Nuclear Technology / Volume 168 / Number 3 / December 2009 / Pages 815-819
MC Calculations / Special Issue on the 11th International Conference on Radiation Shielding and the 15th Topical Meeting of the Radiation Protection and Shielding Division (PART 3) / Radiation Protection / dx.doi.org/10.13182/NT09-A9311
The Monte Carlo method is a stochastic statistic algorithm. It is one of the most accurate dose calculation methods, but its application in clinic is limited because of the long computation time. Generally, to accelerate Monte Carlo simulation and reduce stochastic noise, a digital filtering technique is used to smooth a rough dose distribution (includes evident noise) to a satisfied one. Different types of filters have been applied, such as Gaussian filters, Savitzky-Golay filters, etc., but the ability of a single filtering filter is limited. Therefore, a hybrid filter combining those filtering techniques was used.

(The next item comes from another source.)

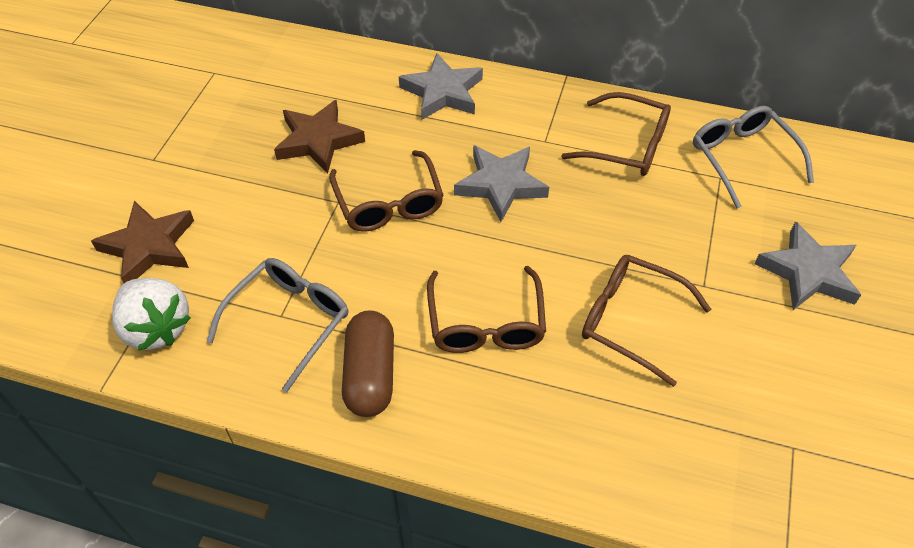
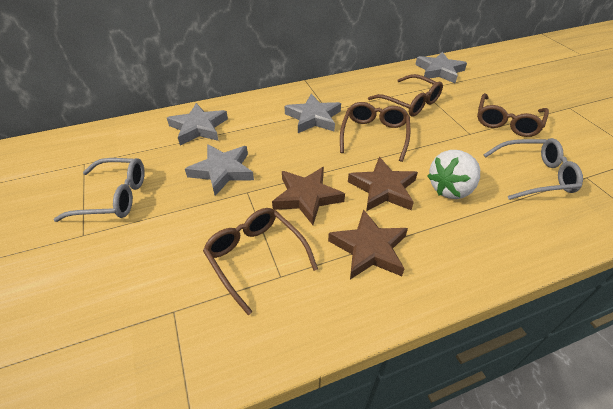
brown capsule: 1 -> 0
brown star: 2 -> 3
grey star: 3 -> 4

Two types of mixture methods - parallel and cascade - with three-dimensional Gaussian and Savitzky-Golay filters were researched. In addition, a method that simplifies the mixture filter structure using an equivalent convolution kernel based on convolution theory was introduced. With simulation data from a standard phantom, the rough dose distributions and the dose distribution smoothed by the two types of mixture filters were compared with that of the "benchmark" one. Test results showed that the two types of mixture filters can suppress much of the noise added in Monte Carlo dose distributions and enhance its visualization. As for the research's test cases, the filtering effect of the cascade mixture filter was slightly better than that of the parallel mixture filter. Filter combinations can provide favorable filtering effects. The filtering effects of different mixture methods are not uniform. The cascade mixture filter has a better filtering effect than the parallel mixture filter.